20. Accused assailed the authenticity of documents filed by the complainant on the ground that they could not be read in evidence. It was contended by Counsel for the accused that the complainant deliberately concealed the fact that he was filing the photocopy of Ex. DW2/C1 and Ex. DW2/C2 at the time of filling of the present case. It was further contended that it was only during the examination of complainant U/s 311 Cr.P.C. read with Section 165 of Indian Evidence Act, that the complainant disclosed that it was stolen from his chamber. It was further contended by Ld. Counsel for the complainant that no proof was filed by the accused which could lead the Court to believe that the originals of the aforementioned documents were in the possession of the complainant.

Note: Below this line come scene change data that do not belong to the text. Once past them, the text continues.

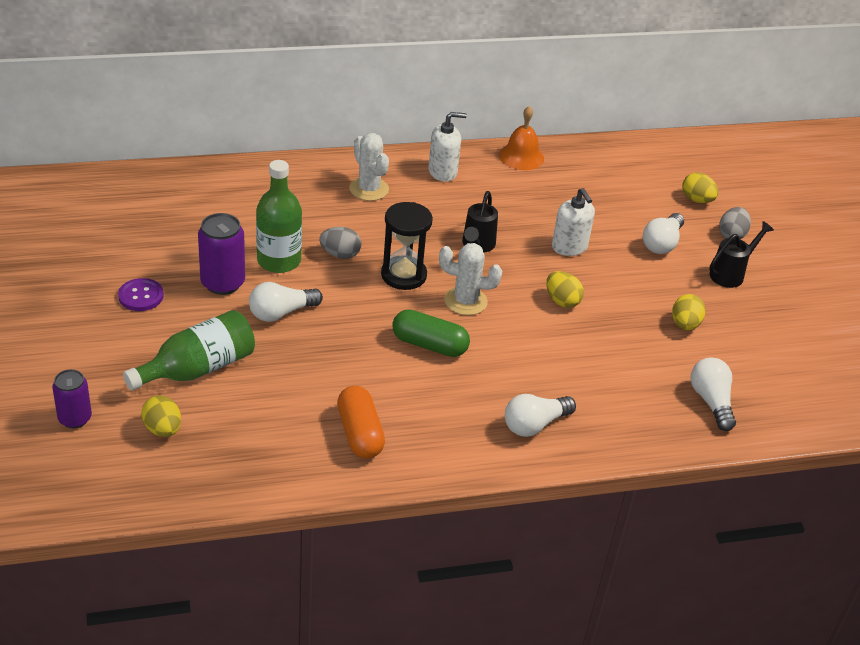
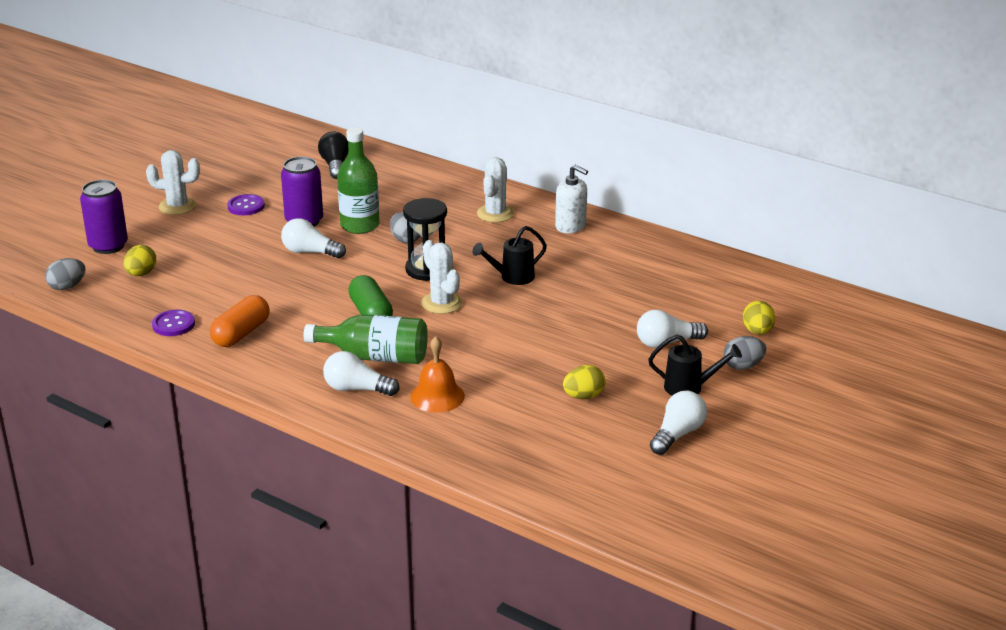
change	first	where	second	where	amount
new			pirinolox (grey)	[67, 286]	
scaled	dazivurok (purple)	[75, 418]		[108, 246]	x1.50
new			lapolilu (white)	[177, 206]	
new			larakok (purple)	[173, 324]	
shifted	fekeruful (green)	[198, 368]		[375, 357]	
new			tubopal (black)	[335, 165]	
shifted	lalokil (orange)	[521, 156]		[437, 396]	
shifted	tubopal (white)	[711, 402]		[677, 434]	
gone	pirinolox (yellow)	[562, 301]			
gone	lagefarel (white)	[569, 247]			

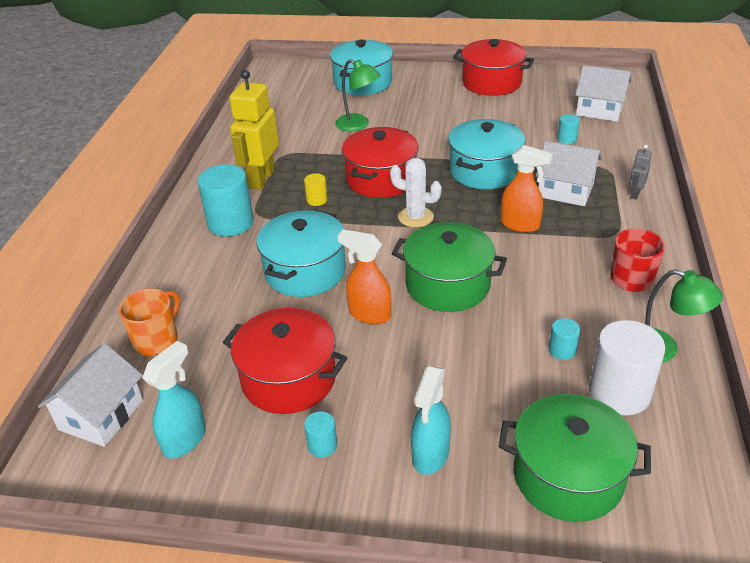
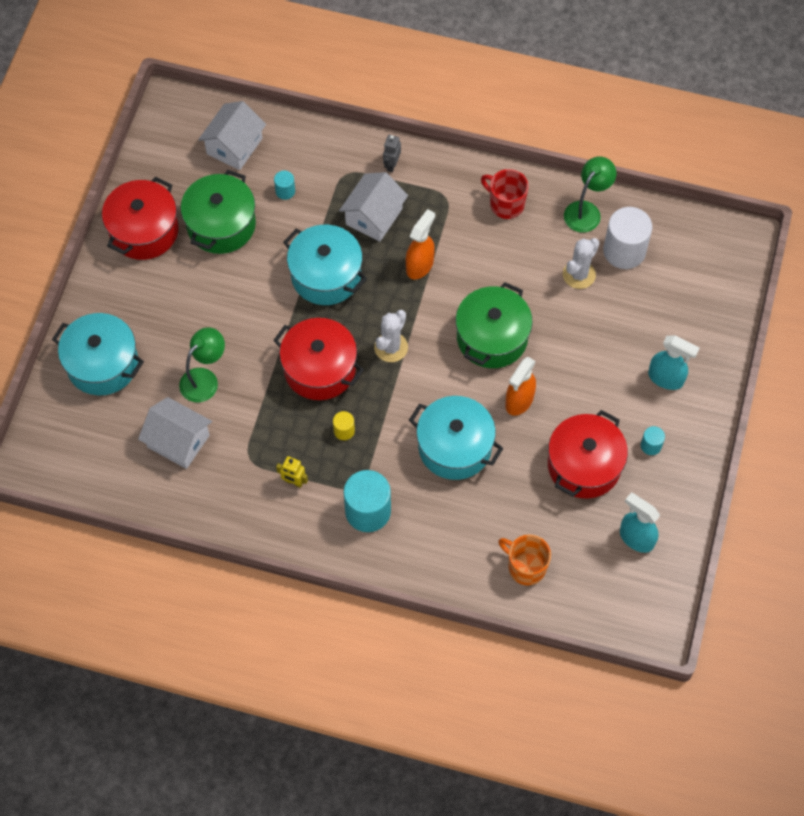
change	first	where	second	where	amount
shifted	pamufebuk (white)	[101, 415]		[178, 441]	
shifted	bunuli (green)	[568, 476]		[221, 225]	
scaled	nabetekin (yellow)	[261, 179]		[293, 482]	x0.46
rotated	nabetekin (grey)	[635, 194]		[391, 165]	75 degrees clockwise
swapped	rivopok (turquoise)	[562, 350]	lapolilu (white)	[579, 274]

21.On the other hand, Ld. Counsel for the complainant averred that the originals were in the possession of the complainant. The said receipts were in the possession of the complainant, and have admitted to be stolen, the same has been proved by the complainant by showing a police complaint CC No. 2269/2021 Shiv Avtar Tyagi Vs. Mahinder Kapoor Page 10 of 24 filed by the complainant. He further submits that the execution of the said receipts has also been admitted by the accused.

22.In order to adjudicate upon the issue of admissibility of the aforementioned photocopy receipts, it would be apt to peruse the relevant provisions and case law on this point, before embarking on a quest to ascertain the admissibility of photocopies of each of the receipts.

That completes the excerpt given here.